For we who grew up tall and proud
In the shadow of the mushroom cloud

The term "waiting for the hammer to fall" in the song was taken to refer to the anticipation by the public that Cold War would turn "hot" – or, alternatively, as a reference to the Soviet Hammer and Sickle.

The song also contains references to death and its inevitability:

Rich or poor or famous
For your truth it's all the same (oh no oh no)

The question of the meaning of the song was effectively settled when May wrote on his website that "Hammer to Fall is really about life and death, and being aware of death as being part of life", and that "the Hammer coming down is only a symbol of the Grim Reaper doing his job!"

Reception
Cash Box said "With customary raw energy highlighted by the powerful vocals of Freddie Mercury and the unstoppable energy of guitarist/composer Brian May, Queen still exemplifies the essence of solid rock. The song itself offers nothing particularly new, but is performed energetically and contains more than enough of what Queen’s fans have come to expect.."

Music video
The music video was directed by David Mallet, containing footage of a performance of the song in Brussels during The Works Tour.

Live performances
"Hammer to Fall" was the third song on the band's setlist at Live Aid, after "Bohemian Rhapsody" and "Radio Ga Ga". Live versions of the song in the 1980s also usually served as an opportunity for touring keyboardist Spike Edney to appear onstage playing rhythm guitar, as he was usually not visible from behind his keyboard stack. "Hammer to Fall" features in the setlist of both The Works Tour and The Magic Tour.
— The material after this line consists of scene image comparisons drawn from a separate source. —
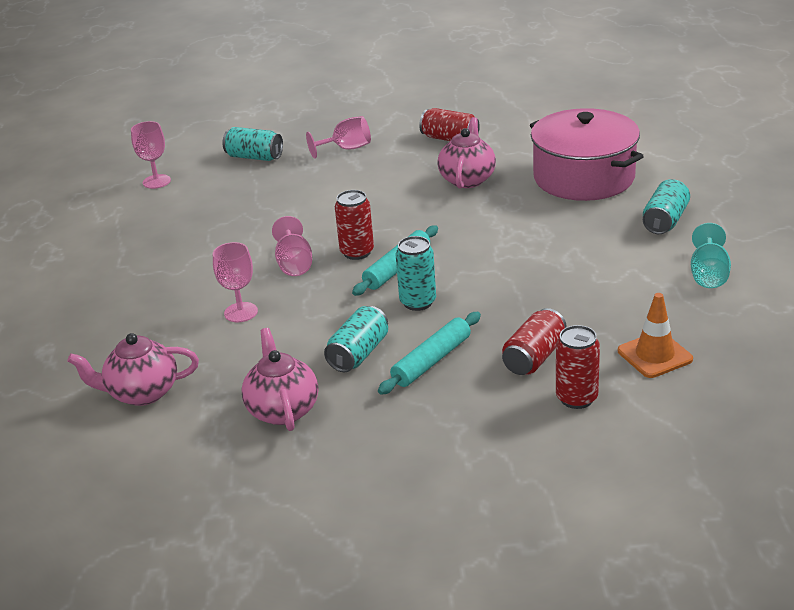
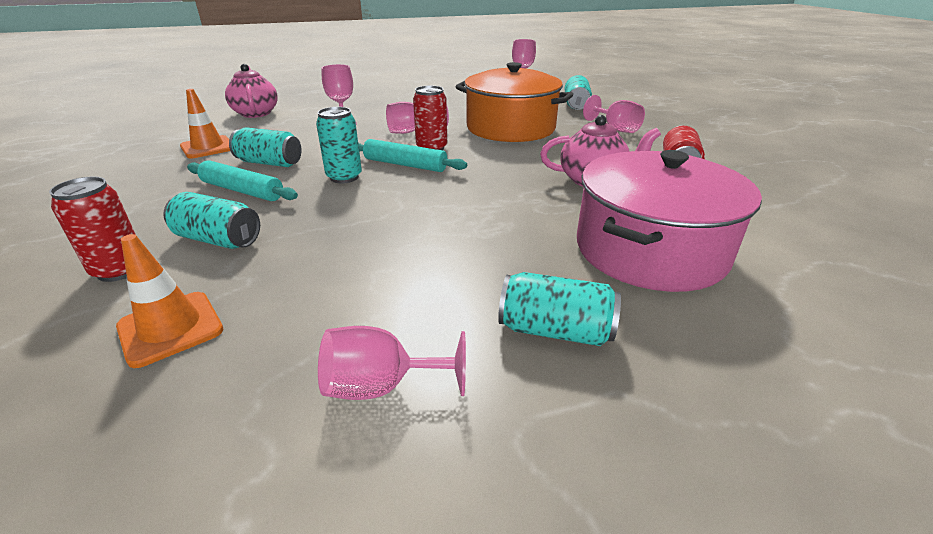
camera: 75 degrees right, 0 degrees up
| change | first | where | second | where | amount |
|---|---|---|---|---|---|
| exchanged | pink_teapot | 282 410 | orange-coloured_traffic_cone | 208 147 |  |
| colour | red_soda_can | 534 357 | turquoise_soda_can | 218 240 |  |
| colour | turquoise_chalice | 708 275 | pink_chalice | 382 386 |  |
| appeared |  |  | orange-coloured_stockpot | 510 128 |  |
At the Freddie Mercury Tribute Concert in 1992, Extreme singer Gary Cherone performed the song with Queen and Tony Iommi of Black Sabbath, having previously done a medley of other Queen songs with his own group.

A different version of the song with the first part played in the style of a ballad was played by May on his 1998 solo tour promoting his second album Another World. This arrangement was revived for Queen + Paul Rodgers in 2005.

In other media
 The song appears in the 1987 science fiction book The Tommyknockers by Stephen King.
 A portion of the song is heard during the scene with the well-armed Vietnam veteran in the 1986 film Highlander.
 A portion of the song is heard during a scene of the sixth episode of Netflix's Stranger Things second season.
 The song is heard in the 2018 biopic Bohemian Rhapsody where Queen's Live Aid performance is reenacted.

Track listings 
7" Single

 A Side. "Hammer to Fall" (Single Version) - 3:40
 B Side. "Tear It Up" - 3:24

12" Single

 A Side. "Hammer to Fall" (Extended Version) - 5:25
 B Side. "Tear It Up" - 3:24

Personnel
Freddie Mercury – lead and backing vocals
Brian May – electric guitar, backing vocals
Roger Taylor – drums, backing vocals
John Deacon – bass guitar
Fred Mandel – synthesiser

Charts

Weekly charts

Year-end charts

Certifications

References

External links
 Official YouTube videos: original music video, Queen + Paul Rodgers, Queen + Paul Rodgers (Live in Ukraine), Freddie Mercury Tribute Concert (with Gary Cherone and Tony Iommi)
"Hammer to Fall" at discogs

Queen (band) songs
1984 singles
Anti-war songs
Songs from Highlander (franchise)
Protest songs
Songs about nuclear war and weapons
Songs written by Brian May
Song recordings produced by Reinhold Mack
EMI Records singles
Capitol Records singles
Hollywood Records singles
1984 songs
British hard rock songs
Music videos directed by David Mallet (director)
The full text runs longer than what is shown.